It is obvious that Frankenstein is in some sense a Faustian over-reacher and yet the novel sets up too many ironies for us to make this statement without a lot of qualification. Frankenstein is a particularly unimpressive Faust and the subtitle of the novel, The Modern Prometheus, again undercuts the mythic parallel. Prometheus brings fire, whereas Frankenstein creates not a higher being but a mutant.5 The theme of fire brings together the Prometheus myth and the contemporary experiments in galvanism which Mary Shelley mentions in her 1831 preface, and reinforces one of the novel's main ironies: that the creative impulse can easily reverse into its opposite, destruction. The first important appearance in the novel of fire comes when Frankenstein witnesses an electric storm in the Jura mountains:

I remained, while the storm lasted, watching its progress with curiosity and delight.
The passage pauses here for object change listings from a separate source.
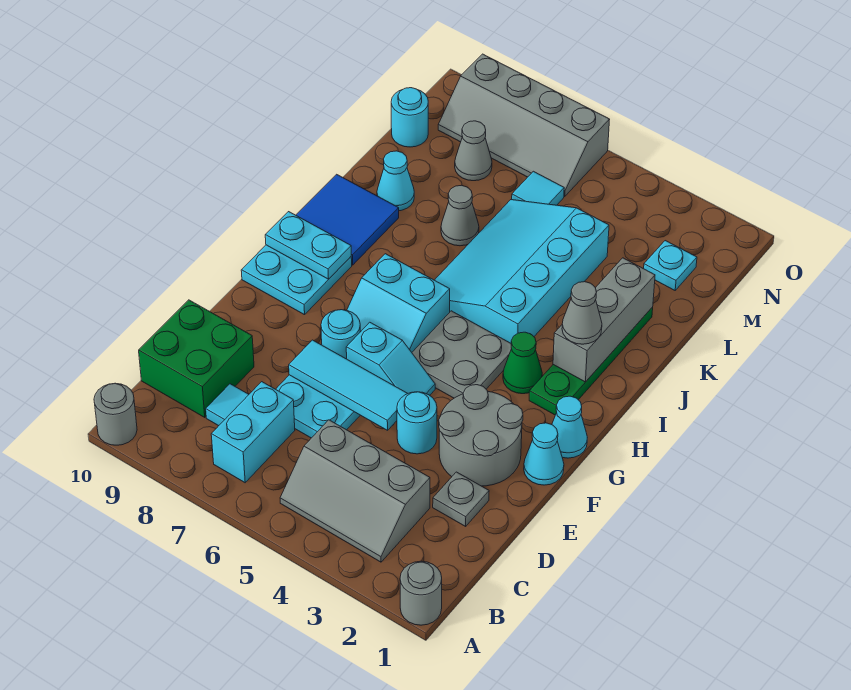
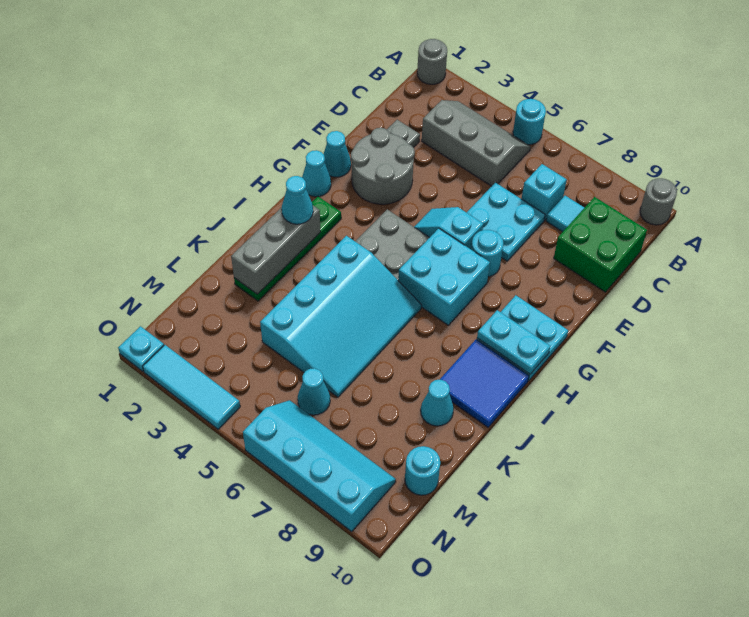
cyan brick B7:C7 level 1 -> cyan brick C7 level 1
cyan round brick E4 level 1 -> cyan round brick A5 level 1
cyan tile E5:E7 level 2 -> cyan tile O2:O4 level 1
cyan slope G6:H7 level 1 top H -> cyan brick G6:H7 level 1
green cone H3 level 1 -> none
grey cone I2 level 3 -> cyan cone I2 level 3
grey cone K7 level 1 -> none
cyan plate M2 level 1 -> cyan plate O1 level 1
cyan tile M6 level 1 -> cyan cone M6 level 1
grey cone M8 level 1 -> none
grey slope N6:O9 level 1 top O -> cyan slope N6:O9 level 1 top O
As I stood at the door, on a sudden I beheld a stream of fire issue from an old and beautiful oak which stood about twenty yards from our house; and so soon as the dazzling light vanished the oak had disappeared, and nothing remained but a blasted stump. (p. 41)
It is strange to say the least that the impulse to creation should begin from a spectacle of destruction and it is the sheer power of the lightning which dazzles Frankenstein. But power is an ambiguous force which rebounds on this would-be creator to destroy him. So when he later realizes the full extent of the Monster's benevolence it is quite appropriate for him to internalize the very image which inspired him, "I am a blasted tree; the bolt has entered my soul" (p. 160). Whereas {331} Frankenstein's interest in fire is metaphysical, the Monster sees it first as a social means when he collects wood for the De Laceys.6 Then when that hope is dashed he burns down their cottage in a ritual of despair. The last time we see the Monster in the novel he is looking forward to his own funeral pyre. Although fire becomes associated symbolically with life itself we never lose our awareness of its destructive potential. Since Frankenstein begins this imagistic theme it is appropriately symmetrical for the Monster to conclude it and also to state the central paradox of the novel, "I, too, can create desolation" (p. 143).

The novel clearly deals with a creative urge gone horrifically wrong. In a short story called "The Mortal Immortal" (1834) Mary Shelley returned to this same theme, but this time in a comic way. The hero of the story, one Winzy, is an assistant to Cornelius Agrippa and also, for his pains, in love with Bertha, one of the beauties of his village. Bertha, however, will not have any truck with a mere alchemist's assistant and in his frustration Winzy drinks his master's elixir thinking it is a love potion. He gets Bertha but to her fury never ages so that people think she is his mother and finally drive them out of society. Once again a discovery -- the elixir of life -- which might be a boon to mankind reverses into a liability. Despite her references to Erasmus Darwin in her preface Mary Shelley was basically skeptical about the possibility of creating life. As she wrote in a letter of 1823, "I fear that no Frankenstein can so arrange the gases as to be able to make any combination of them produce thought or even life."7 Neither the secure comic detachment of the short story nor the calm skepticism of the letter comes out in the novel which dramatizes a fearful fascination with the possibility of creation and an underlying anxiety about the rightful bounds of science.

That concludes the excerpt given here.